Pet owners: keep ticks at bay

Pet owners: keep ticks at bay

Pics: Caroline Mardon, Rex Shutterstock

Years ago, we all knew that walking in the New Forest or the Scottish Highlands meant taking extra special care not to pick up ticks, as they can infect both humans and dogs with Lyme Disease. But now the unwelcome visitors have become much more widespread in the UK, gracing all the long grasses, parklands and woodlands they can find.

TV Vet David Grant has come out of retirement to remind us how we can help keep our dogs safe from these spider-like, bloodsucking creatures this summer.

“There’s no need to stop walking your dog, you just have to be vigilant after going out,” he explains. “Give your pet a thorough going over every day and if you spot anything suspicious, take them to the vet to get the right treatment.

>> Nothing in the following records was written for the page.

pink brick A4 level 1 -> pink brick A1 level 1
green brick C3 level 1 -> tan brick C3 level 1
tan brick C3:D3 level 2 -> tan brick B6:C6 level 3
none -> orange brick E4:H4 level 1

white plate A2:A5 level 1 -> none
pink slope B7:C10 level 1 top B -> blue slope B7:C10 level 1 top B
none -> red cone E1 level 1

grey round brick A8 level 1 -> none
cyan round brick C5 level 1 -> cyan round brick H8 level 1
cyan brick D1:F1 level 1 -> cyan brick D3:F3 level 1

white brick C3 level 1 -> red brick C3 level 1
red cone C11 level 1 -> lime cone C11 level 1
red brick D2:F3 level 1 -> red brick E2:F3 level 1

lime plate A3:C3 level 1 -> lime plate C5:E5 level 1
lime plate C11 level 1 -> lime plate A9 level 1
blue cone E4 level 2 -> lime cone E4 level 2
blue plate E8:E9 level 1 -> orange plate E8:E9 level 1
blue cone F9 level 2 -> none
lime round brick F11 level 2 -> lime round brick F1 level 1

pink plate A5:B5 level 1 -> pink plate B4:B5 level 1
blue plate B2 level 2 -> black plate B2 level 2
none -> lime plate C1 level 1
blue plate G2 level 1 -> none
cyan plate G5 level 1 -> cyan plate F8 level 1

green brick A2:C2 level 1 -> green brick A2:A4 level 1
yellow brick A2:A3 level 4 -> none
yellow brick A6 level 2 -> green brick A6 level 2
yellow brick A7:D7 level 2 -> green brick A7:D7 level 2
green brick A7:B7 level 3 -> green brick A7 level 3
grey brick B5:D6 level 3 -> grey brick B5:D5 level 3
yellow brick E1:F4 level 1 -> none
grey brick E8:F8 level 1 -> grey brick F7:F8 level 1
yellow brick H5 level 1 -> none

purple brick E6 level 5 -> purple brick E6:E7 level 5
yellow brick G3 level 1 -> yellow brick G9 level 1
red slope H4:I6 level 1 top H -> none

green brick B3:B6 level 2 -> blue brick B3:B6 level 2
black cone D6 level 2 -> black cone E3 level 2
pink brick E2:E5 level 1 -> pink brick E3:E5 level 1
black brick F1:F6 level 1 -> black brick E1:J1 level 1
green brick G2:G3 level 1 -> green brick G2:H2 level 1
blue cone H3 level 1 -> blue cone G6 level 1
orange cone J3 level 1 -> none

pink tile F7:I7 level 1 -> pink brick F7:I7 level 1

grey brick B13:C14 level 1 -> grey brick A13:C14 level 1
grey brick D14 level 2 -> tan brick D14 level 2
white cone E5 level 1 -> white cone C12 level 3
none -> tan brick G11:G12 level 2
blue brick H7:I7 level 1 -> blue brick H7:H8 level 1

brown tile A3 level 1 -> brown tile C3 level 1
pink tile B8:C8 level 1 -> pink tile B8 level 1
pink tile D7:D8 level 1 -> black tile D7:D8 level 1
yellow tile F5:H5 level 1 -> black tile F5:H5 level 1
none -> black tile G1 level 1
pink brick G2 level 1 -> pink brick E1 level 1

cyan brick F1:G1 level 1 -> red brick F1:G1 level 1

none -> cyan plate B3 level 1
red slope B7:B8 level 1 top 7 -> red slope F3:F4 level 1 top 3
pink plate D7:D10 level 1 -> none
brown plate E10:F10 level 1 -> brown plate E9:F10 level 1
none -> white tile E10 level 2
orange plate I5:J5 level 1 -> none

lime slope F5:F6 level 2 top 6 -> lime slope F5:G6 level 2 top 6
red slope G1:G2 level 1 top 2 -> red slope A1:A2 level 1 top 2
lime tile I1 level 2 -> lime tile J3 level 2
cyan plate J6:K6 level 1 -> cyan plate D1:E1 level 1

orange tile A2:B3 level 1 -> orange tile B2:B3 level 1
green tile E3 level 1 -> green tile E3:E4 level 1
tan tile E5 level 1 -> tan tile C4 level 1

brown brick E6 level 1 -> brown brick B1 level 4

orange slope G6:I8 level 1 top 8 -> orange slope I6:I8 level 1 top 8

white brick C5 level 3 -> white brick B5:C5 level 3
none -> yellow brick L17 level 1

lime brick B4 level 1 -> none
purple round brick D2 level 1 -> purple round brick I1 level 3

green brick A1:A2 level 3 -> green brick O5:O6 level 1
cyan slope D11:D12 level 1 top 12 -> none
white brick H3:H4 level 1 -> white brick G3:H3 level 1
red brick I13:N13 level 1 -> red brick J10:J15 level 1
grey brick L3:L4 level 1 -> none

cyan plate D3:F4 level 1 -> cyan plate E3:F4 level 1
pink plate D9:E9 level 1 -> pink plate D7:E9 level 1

Sometimes an owner thinks they’ve found a tick but it turns out to be a harmless skin tag,” David continues. “It’s hard to spot an actual tick because until fully grown they can be as small as the edge of your little fingernail.”

David warns against trying to drown a tick in spirits, or squeezing them. “These methods could actually spread Lyme Disease because they will distress the tick and cause it to regurgitate its contents.” However, “the vet will give you a tick hook and show you how to use it properly – reducing the risk of leaving the head of the tick in your dog’s skin, which could become a nasty abscess. Most owners from rural areas are aware of these risks but unfortunately your pet can now pick up ticks in a relatively urban setting.”

‘A lot of animals are not getting treated properly, and they’re suffering as a result’

But, as with most pet protection, prevention is better than cure. “Keep your pet under regular veterinary supervision,” David urges. “Check ups, routine booster vaccinations and a parasite protection prevention programme will all help to keep ticks, fleas and other nasties at bay.”

This is just as important for cats as it is for dogs. Despite cats being relatively resistant to Lyme disease, ticks can still cause them discomfort and on small cats a number of ticks can cause anaemia.

Think your dog might have Lyme Disease? Look for the classic sign of shifting lameness. “They might be lame in one leg one day, then get a bit better before getting lame in another leg,” David warns. “If the bacteria doesn’t get treated it will spread and eventually your dog will get sick, lethargic and lose its appetite.

“By that point it’s not easy to diagnose the problem… but Lyme Disease really is very treatable and preventable. So don’t panic, just get your dog to the vets and on a protection programme. That’s the best you can possibly do for them.”